In EMU’s Ken Stevens-directed production of “Steps,” Daniel Millhouse (“The 25th Annual Putnam County Spelling Bee”) plays the debonair Richard Hannay and Victoria Morgan (“The Imaginary Invalid”) plays the lead role’s love interest Annabella Schmidt. Jahmeel Powers (“Friends, Freaks and Fakes”) and James Walrod (“The Imaginary Invalid”) take on the Olympic costume changes of Clown 2 and Clown 1, respectively.
Being a huge fan of comedic irony, lampooning and Hitchcock, “Steps” appeals to me in the most basic sense. The script is sharp and witty; the acting is superb.
Millhouse brings his trademark bright-eyed, down-to-earth and organic comedic style. Morgan, who failed to capture me in “Putnam,” delivers a believable and genuinely hilarious performance this time around.
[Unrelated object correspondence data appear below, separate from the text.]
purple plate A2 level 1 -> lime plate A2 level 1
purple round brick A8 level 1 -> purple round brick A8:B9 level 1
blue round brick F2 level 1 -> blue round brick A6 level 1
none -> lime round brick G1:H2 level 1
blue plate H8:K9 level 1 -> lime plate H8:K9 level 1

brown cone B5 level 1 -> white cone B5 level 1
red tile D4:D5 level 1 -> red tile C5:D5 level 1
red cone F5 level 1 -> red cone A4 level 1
But it was Powers, who slayed me with his portrayal as Pete in “We Need Help: Episode 4,” and Walrod, who I enjoyed as Aargon in “Invalid,” who stole the show.
By stole the show, I of course refer to their outstanding performances as a combined 146 characters throughout the course of the two-act play.
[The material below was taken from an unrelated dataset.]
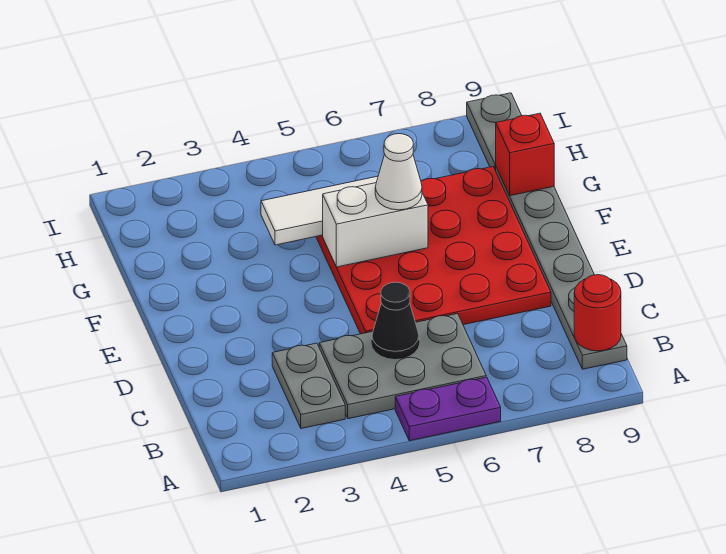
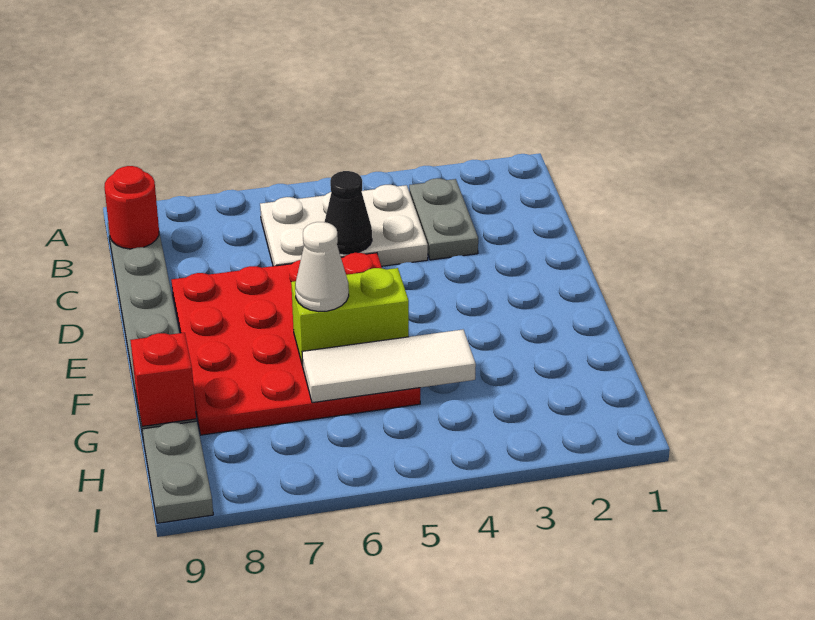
purple plate A5:A6 level 1 -> none
grey plate B4:C6 level 1 -> white plate B4:C6 level 1
white brick F5:F6 level 2 -> lime brick F5:F6 level 2

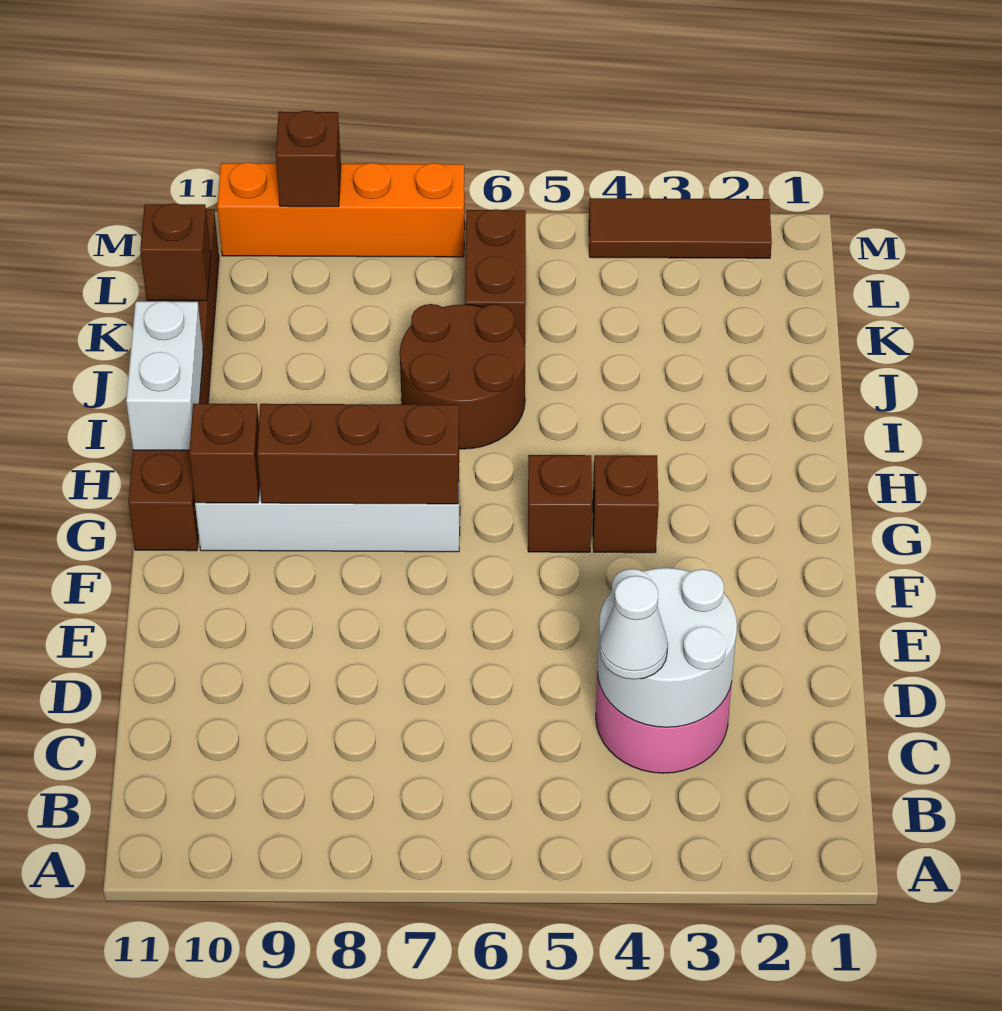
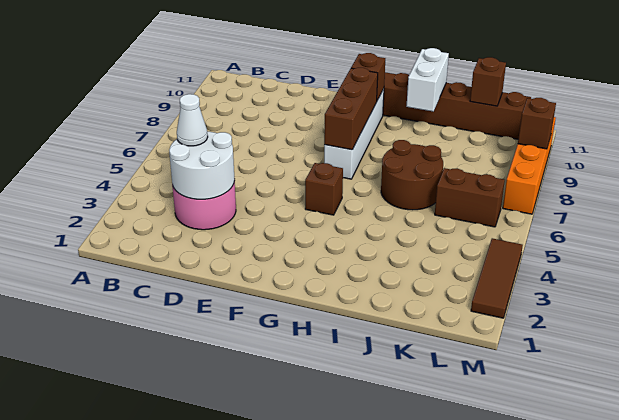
brown brick G4 level 1 -> none
white brick H11:I11 level 2 -> white brick I10:I11 level 2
Although billed as simply Clown 1 and Clown 2, Walrod and Powers spend the entire play swapping costumes, accents and mannerisms mid-scene. Although on paper this sounds like hellish overreaching, it was executed clearly, cleanly and cohesively.
There was a theatrical nature to the play with transitional chase scenes that included choreographed shadow puppetry. I really enjoyed these with an almost childish delight. It was funny almost to the point of cheesiness, without ever pushing into corny.
The format of the play was rather interesting with portions of the blocking taking place in the house and rafters. For his part, I have to applaud Millhouse for his respectable sprinting skills. There was a moment during a chase where he disappeared from the stage and reappeared in the rafters faster than some people could walk across the stage.
Although they never directly acknowledge the audience, there was an interesting wink and nudge with which the performances were played. It made me feel connected to the action without breaking the fourth-wall, which usually yanks me back to reality.
The four actors played double duty as stage hands moving set pieces as they flowed on and off stage, but it happened naturally and didn’t disturb the flow of the play.
Overall the play was snappy and hilarious. A great production of a great play; this is a definite must see.